Sparmaßnahmen der US-Regierung führten 1962 zur Umwandlung in ein binationales Institut, um das Haus wirtschaftlich abzusichern. Der US Information Service (USIS), die Bundesregierung, das Land Baden-Württemberg und die Stadt Freiburg beteiligten sich an den Kosten. Der Förderverein Freiburger Amerika-Haus e. V. wurde im selben Zug gegründet. 1969 wurde der Name des Vereins auf Vorschlag von Vorstand und Verwaltungsrat in „Carl-Schurz-Haus/Deutsch-Amerikanisches Institut e. V.“ geändert. Anlass war der 140. Geburtstag von Carl Schurz. Die Namensänderung wurde im März 1969 mit einem Festvortrag über Carl Schurz gefeiert. Anlässlich des 150. Geburtstags des Namenspaten informierte eine Ausstellung über das bewegte Leben des Revolutionärs, Auswanderers und US-Innenministers.
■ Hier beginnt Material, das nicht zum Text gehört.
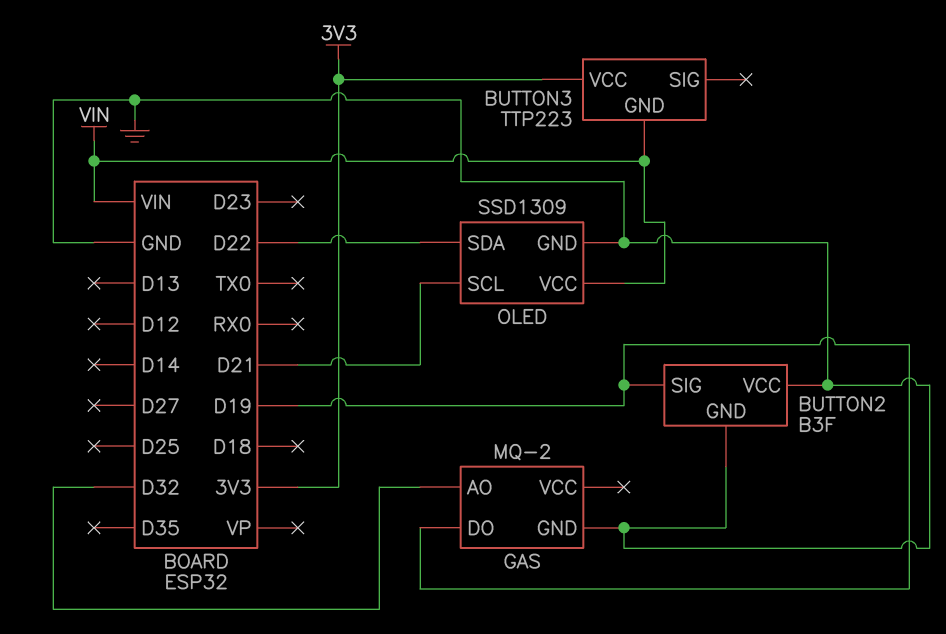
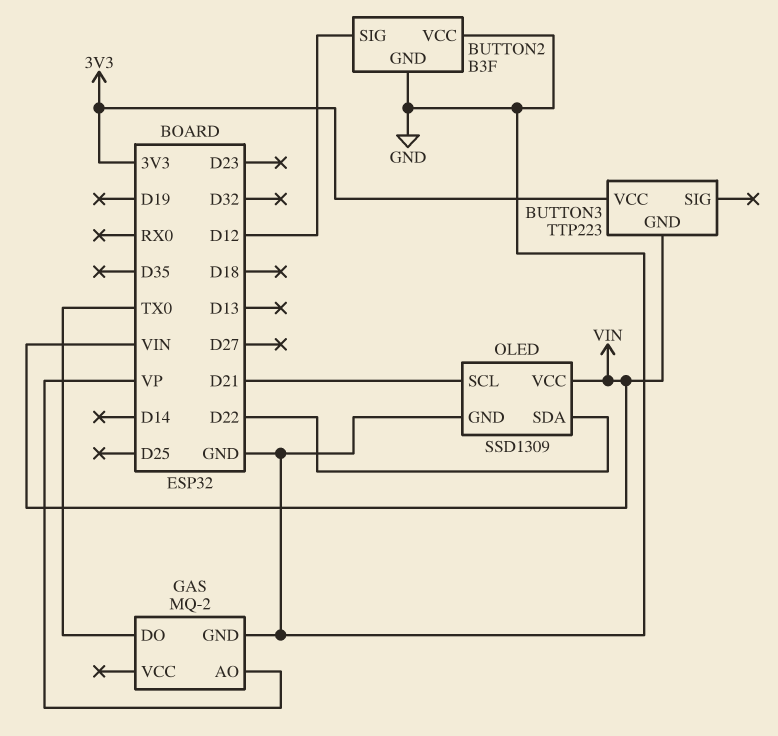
BUTTON2 pin SIG: D19 -> D12
GAS pin AO: D32 -> VP
GAS pin DO: D19 -> TX0

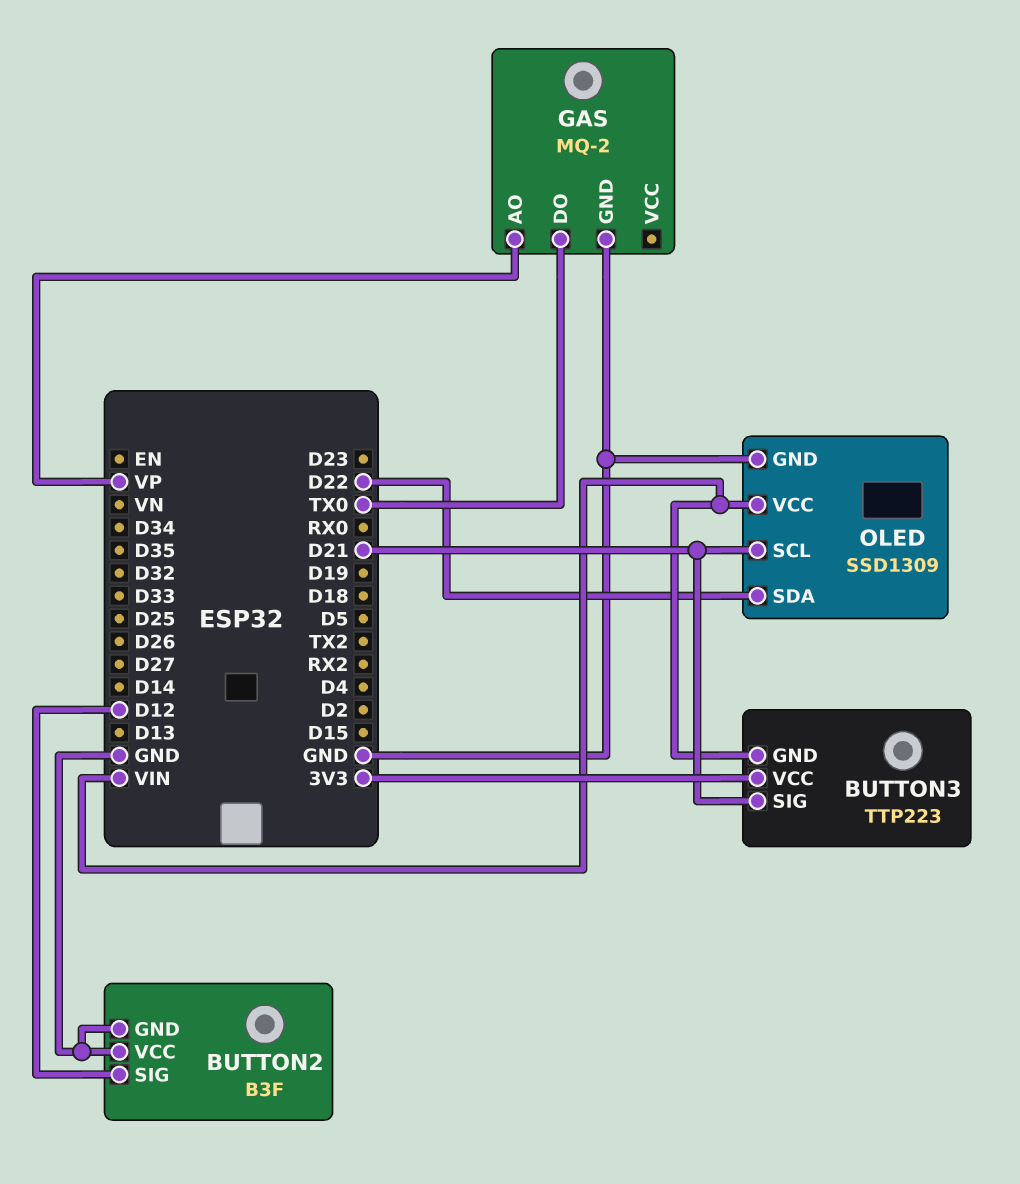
BUTTON3 pin SIG: none -> D21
1985 gab es Probleme mit der Finanzierung, als der USIS die Einstellung seines Anteils wegen Haushaltskürzungen ankündigte. Die anderen Vereinsträger übernahmen den fehlenden Zuschuss und sicherten so den Fortbestand. Eine Folge dieser grundlegenden Neuorganisation war, dass das Carl-Schurz Haus erstmals unter deutscher Leitung stand. Seit Gründung der Städtepartnerschaft mit Madison (Wisconsin) 1988 ist das Institut Sitz der Freiburg-Madison Gesellschaft.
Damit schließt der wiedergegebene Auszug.